Tom Wolfe 1930–2018 by Mark Seliger
As you might already know, Famous Author ™ Tom Wolfe has died. Encomia proliferate.
David Douglas of Newsweek called him "more of a celebrity than the celebrities he describes," which was true at least when I was young. I don't know about the later big thick square novels—I once manfully tried to make it through Bonfire of the Vanities but fetched up against the rocky shores of my own inadequacies, and it was ugly. So will have to leave those discussions to others.
But there are a few of his slighter, lighter books that everyone, or maybe every American, should read. That list would include the early collection of magazine articles that helped make his reputation, The Kandy-Kolored Tangerine-Flake Streamline Baby, which in my opinion is treasurable for the title alone. That essay was about George Barris and the Kustom Kulture movement, which treated hot rods primarily as pop art.

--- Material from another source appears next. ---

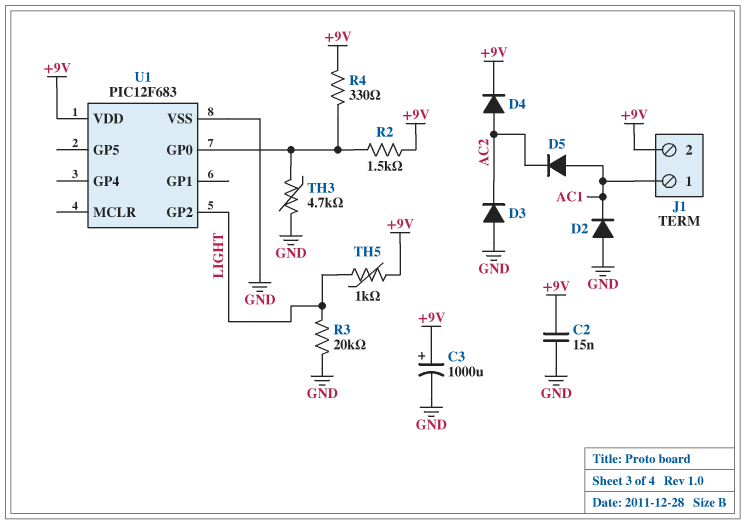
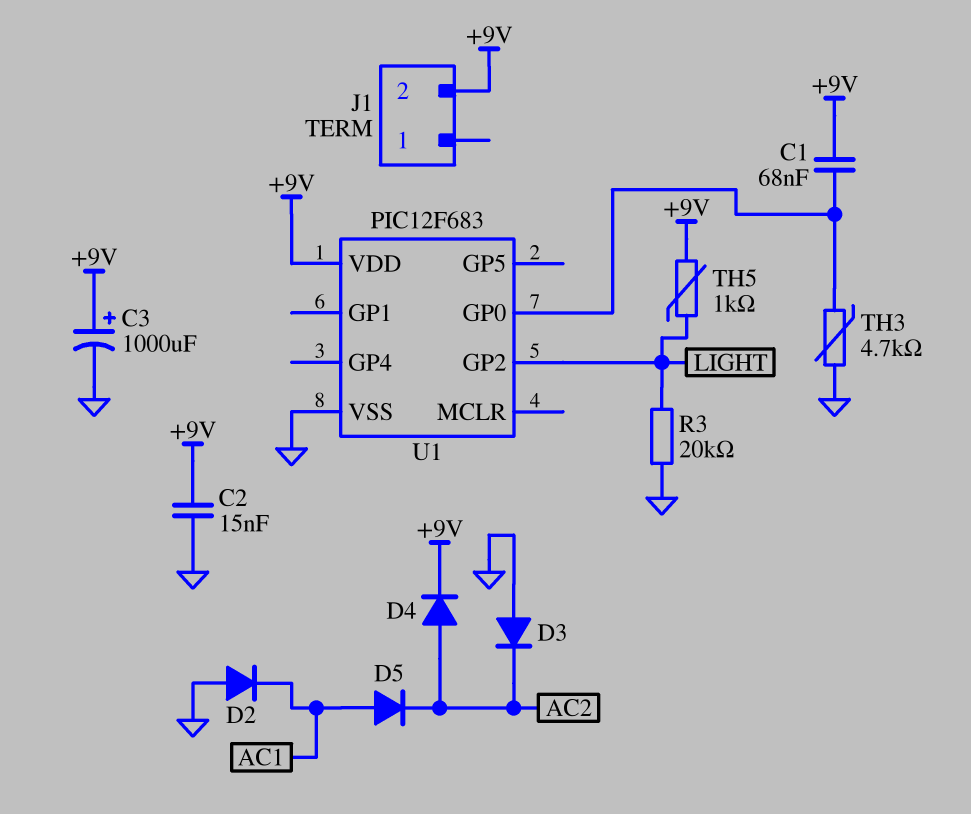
C1: none -> 68nF (+9V, U1/GP0)
J1 pin 1: AC1 -> none
R2: 1.5k (+9V, U1/GP0) -> none
R4: 330 (+9V, U1/GP0) -> none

Another must-read for those in these environs is The Painted Word. Although it's primarily a send-up, and has certainly been accused of being reactionary—it inspired almost hysterical criticism when it appeared—the central thesis was dead serious and oh-by-the-way correct: that modern art had moved away from being primarily a visual experience. I'll often ask of a photograph, "but is it good to look at?" And the antecedent there is probably Wolfe.
The virtual "part two" of that line of cultural criticism was From Bauhaus to Our House, a similar but less controversial look at modern architecture. It's a less famous book—the modernist establishment had learned fast to contain and compartmentalize its outrage—but one that's even more entertaining to read. Having grown up summering in northern Michigan, I love these sentences from the book's opening: "Every new $900,000 summer house in the north woods of Michigan or on the shore of Long Island has so many pipe railings, ramps, hob-tread metal spiral stairways, sheets of industrial plate glass, and white cylindrical shapes, it looks like an insecticide refinery. I once saw the owners of such a place driven to the edge of sensory deprivation by the whiteness & lightness & leanness & cleanness & bareness & spareness of it all."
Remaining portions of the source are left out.